Лесинтий, только его окликнул наследник, положил на лавку молоток и гвозди, да поспешил к шатру, на ходу не менее торопливо кивнув. Святозар меж тем развязал укрепленный наверху шатра полог, и, зайдя вовнутрь, плотно прикрыл им проем входа. Потом он также медленно вернулся к центру шатра, поднял Риолия с табурета и сдвинул в сторону впритык к ложу стол, тем самым освобождая пространство. Кажется, еще мгновение он медлил, а после сел на табурет мальчика, и поставил перед собой Риолия. В шатре после того, как опустили полог царил не плотный полумрак, но наследник внимательно вгляделся в черты лица мальчика, в его ярко-голубые глаза. Он убрал с лица отрока непослушную прядь пшеничных волос, глубоко вздохнул, и, поднявшись с табурета, положил руки на его плечи, да словно ощутив под ладонями, смелую душу ратника и воина, негромко сказал:
– Риолий, закрой глаза и слушай меня… Пусть каждое мое слово впитывается твоей душой, твоим телом. Ты, слышишь, внутри тебя течет бурная река. Она омывает все твое тело, та река полноводная и сильная, она несет твою алую кровь, питающую и творящую твою жизнь. Сердце бьется внутри тела, отсчитывая каждый миг твоей жизни, каждый ее вздох, каждый ее шаг. И теперь Риолий, когда ты ощущаешь свое тело и источник его жизни, повторяй за мной слова заговора: «По земле идет, словно плывет, да легко ступает пахарь и воин Бог Ярило. Внук солнца, он как солнечный Бог. Сын Велеса, он как лунный Бог. Идет Ярило по земле и дарит ее полям плодородие, здоровье семьям и домашнему скоту. А позади него идет его дружина: духи домашние, духи лесные, духи водяные, духи полевые. И как раньше служили Богу Велесу, так и ныне служат они его сыну Богу Яриле. О, ты, Бог Ярило, чьим именем и чьей силой издавна творили добро альвины, услышь меня кудесника Святозара, первого из первых людей, и окропи своим светом познания мира волшебных вещей и волшебных духов, сего юного отрока по имени Риолий, чтобы мог он познать духов из твоей дружины и владея магией альвинов мог творить добро!»

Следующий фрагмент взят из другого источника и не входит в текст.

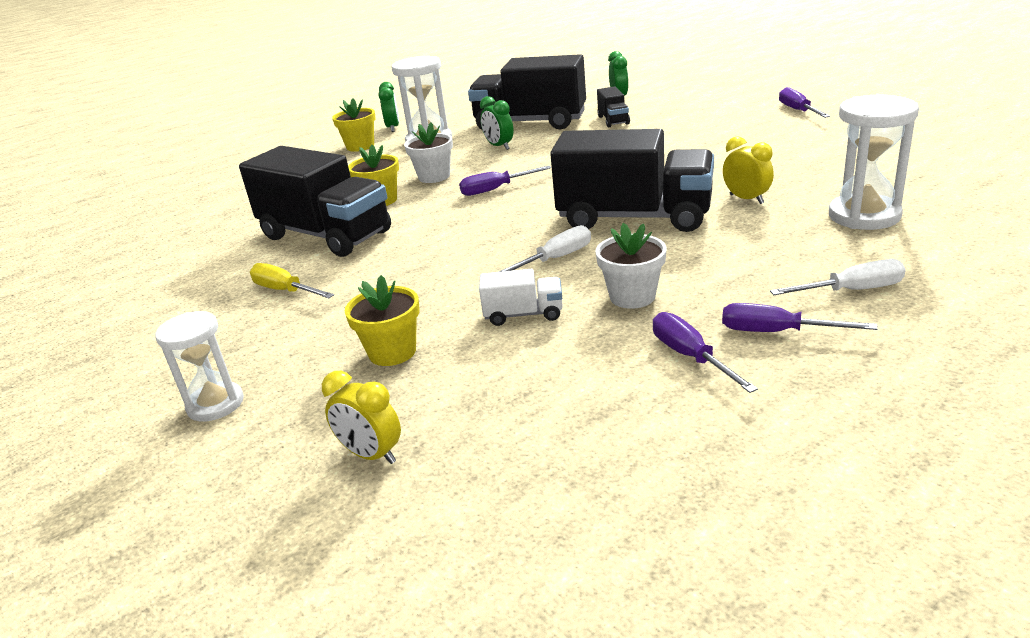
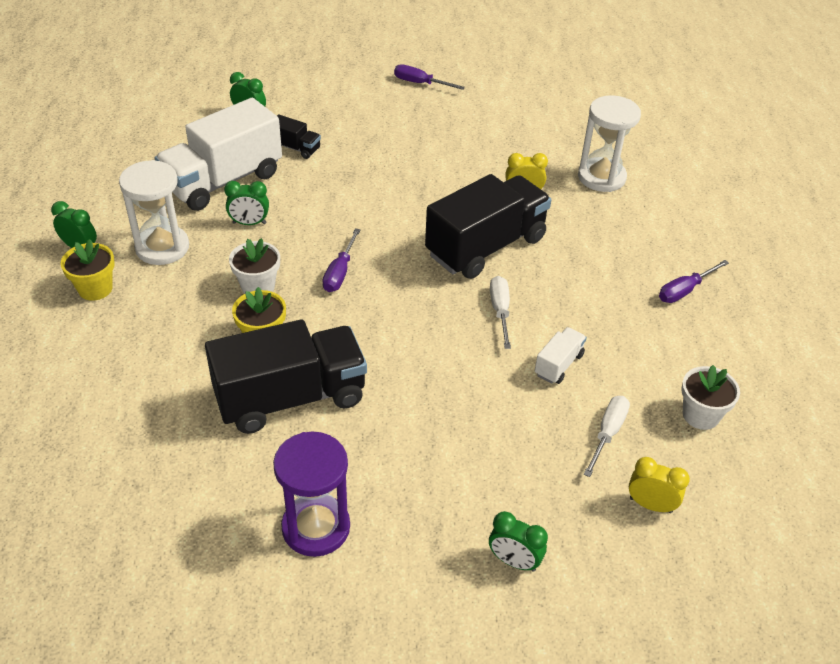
camera: 60 degrees left, 15 degrees up
(190, 302) = (316, 527): none -> purple hourglass
(215, 404) = (514, 561): white hourglass -> green clock
(285, 291) = (371, 462): yellow screwdriver -> none
(371, 455) = (650, 505): yellow clock -> yellow clock turned 135 degrees counterclockwise
(392, 352) = (539, 445): yellow flower pot -> none
(530, 123) = (223, 181): black truck -> white truck
(632, 296) = (589, 312): white flower pot -> white flower pot (700, 415)
(690, 357) = (676, 332): purple screwdriver -> none
(852, 290) = (673, 240): white screwdriver -> white screwdriver (607, 433)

Святозар дошептал заговор, и убрал руки с плеч Риолия, подняв их над его головой. И в немедля руки наследника запылали золотисто-лазурным сиянием. Свет пробежал от кончиков пальцев до локтей, а затем вернулся обратно и когда он, вновь коснулся перст Святозара, резко потух. Лишь на правом указательном пальце, где тусклым кроваво-красным светом пылал камень в перстне царя Альма, остался ярко гореть золотисто-лазурный ноготь. Свет с ногтя перетек на подушечку пальца, на морг замер, а после из него точно нарисовалась, повиснув на тонкой ниточке, большая капля, каковая постепенно увеличивалась в толщину… длину, да внезапно сорвалась с ниточки и полетела вниз, прямо в волосы Риолия. Следом за этой каплей в волосы мальчика упала вторая и третья. И как только третья капля коснулась темно-пшеничных волос Риолия, сразу же из-под них, выскочив на поверхность его кожи, побежали в разных направлениях крошечные желто-красные искорки огня. Они густо покрыли все тело отрока, его ноги, руки, волосы, веки, ресницы, губы своим сиянием и ярко вспыхнув, будто образовали пламя огня. Да, такое жаркое, обжигающее, что Святозару пришлось отступить назад, да убрать руку от головы мальчика. Наследник испуганно глянул на Риолия, который был не просто объят пламенем, а мощно горел. Его тело стало точно пожирать желто-красное пламя. На малеша опешив, он с ужасом глядел на мальчика, не ведая, что предпринять. Однако внезапно пламя, словно вошло вовнутрь тела отрока… Еще, верно, миг и тело его уже сияло изнутри желто-красным светом, а погодя сияние начало меркнуть и наследник, поспешно, протянув руку ближе к Риолию ощутил, как стал спадать и жар, постепенно и вовсе сошедший на нет, да также мало-помалу на нет сошло и сияние.